A vida, afinal, talvez seja isso: “Aos 25, perceber que é preciso fazer escolhas; aos 35 trabalhar e sorver a infância da prole, e aos 45 despedir-se dos pais e ter coragem pra ser o próximo. E se tudo der certo, o fim se dará por volta dos 90, quando já teremos levado os netos pra torcer pelo time do coração e nada então faltará pra vida ter feito sentido”. Claro, mas Maria Ribeiro estaria mentindo se dissesse que não tem medo do porvir. Porém, chegará aos 40 mais conformada (sabe que não é a gênia que seu pai previu, nem a moça elegante que sua mãe educou, tampouco a intelectual que o irmão gostaria). Ela já identificou o material genético de suas carências, ganhando com isso algumas preciosas horas no dia. Já aceitou os seus burguesismos – compra roupa quando está triste e também quando está feliz.
Além do mais, ela já encontrou um “Você”, com quem quer “renovar os votos de fingir que o verão não existe pelos próximos vinte anos”. Em meio às novas chances que o tempo oferece, afinal, às vezes o sonho encontra com a realidade. E sempre é tempo de tentar acertar. “Estou aqui, ainda dá tempo”, diz ela em uma crônica ternamente confessional em que se propõe a conversar mais com a irmã.
É preciso que se diga que Maria Ribeiro também reverencia Rubem Braga e Paulo Mendes Campos.

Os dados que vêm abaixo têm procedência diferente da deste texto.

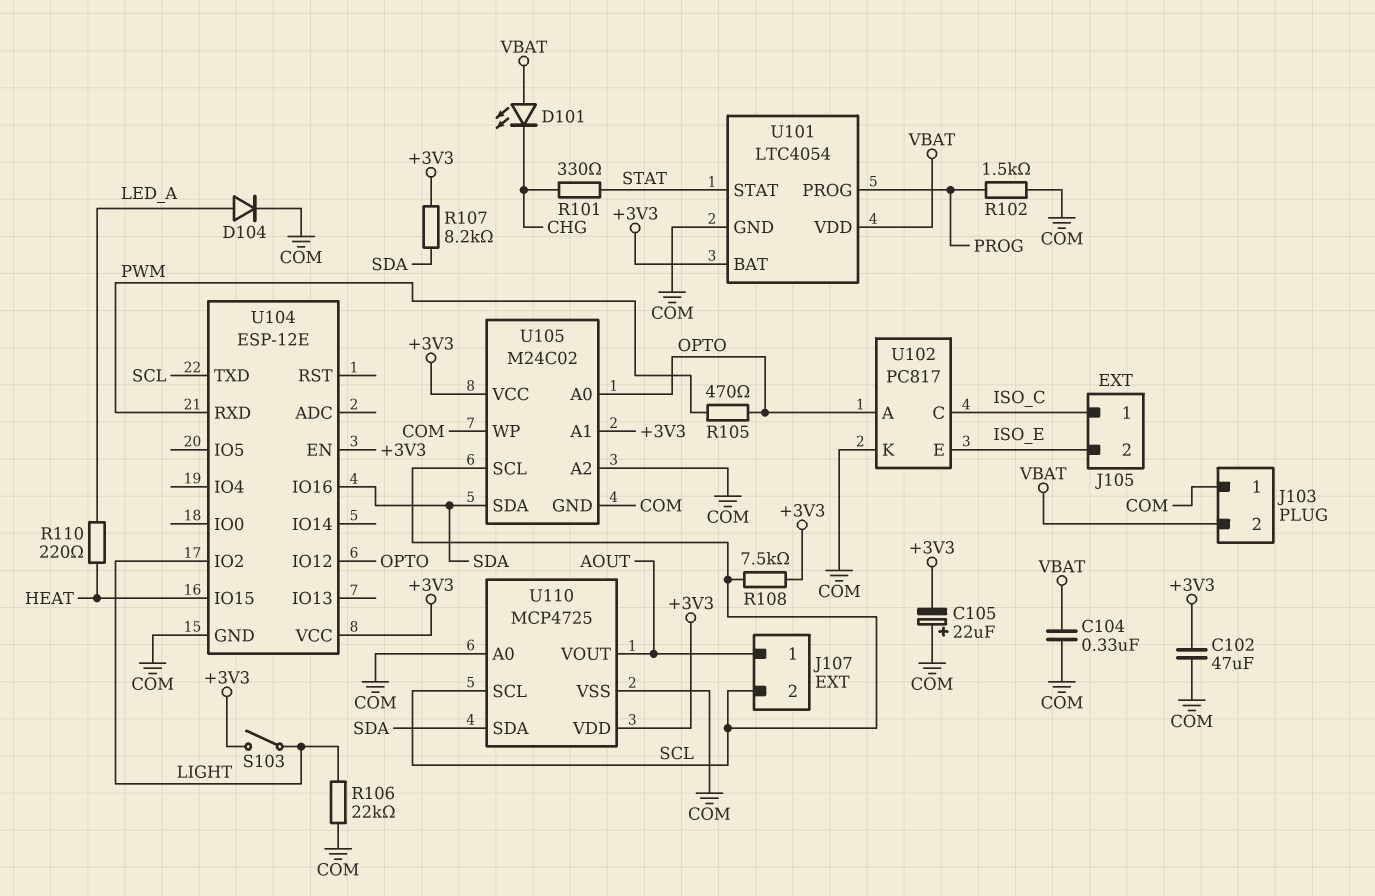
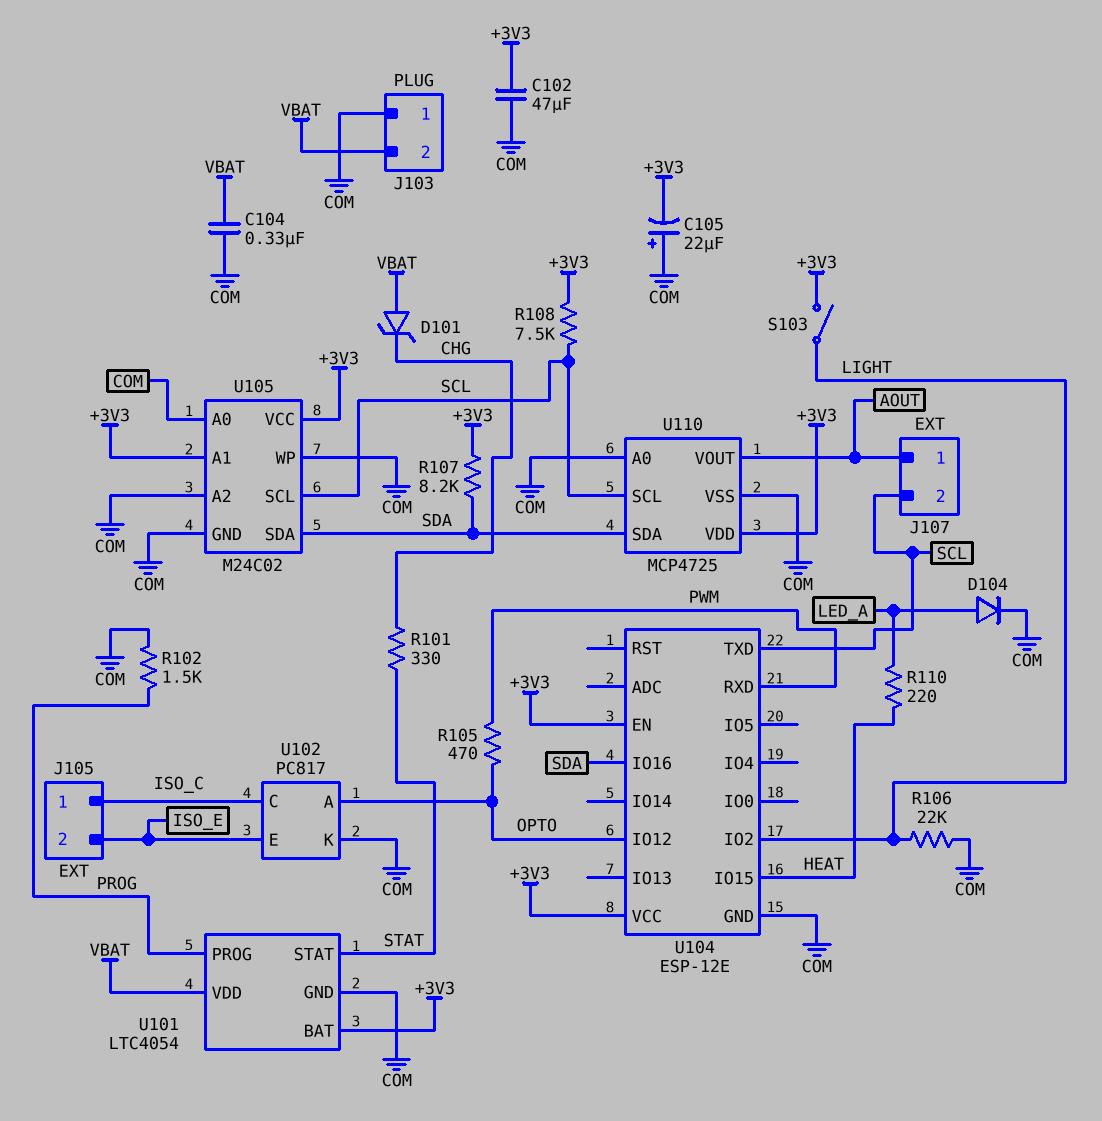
D101: LED (A VBAT, K CHG) -> zener (A VBAT, K CHG)
U105 pin A0: OPTO -> COM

Do contrário nem seria possível explicar textos tão bonitos como os escreve sobre pessoas que são importantes para ela. Verdade que ela sempre gostou de gente, mas o seu marido, os seus filhos, os seus pais, os seus irmãos, a sua afilhada e as suas amigas mereceram as páginas mais tocantes do livro. Há mesmo pessoas que não lhe são tão próximas, como Rodrigo Hilbert e Wagner Moura, que ganharam belos perfis, semelhantes aos que Fernanda Torres fez em seu livro de crônicas.
São textos singelos e sinceros, e Maria Ribeiro tem certo prazer em fazer má propaganda de si mesma – coisa que vem muito a calhar na crônica. É alguém que ama a França, mas, sobretudo, a “possibilidade de olhar pra trás e pra frente ao mesmo tempo”. E almeja: “Espero ter humildade e desapego para acompanhar cada um dos meus tempos no que eles tiverem pra oferecer, e se der para continuar vestindo 38 aí então é a glória”. Porque ela sabe que a vida pode até não ser justa, mas, pelo menos, é funda e bonita.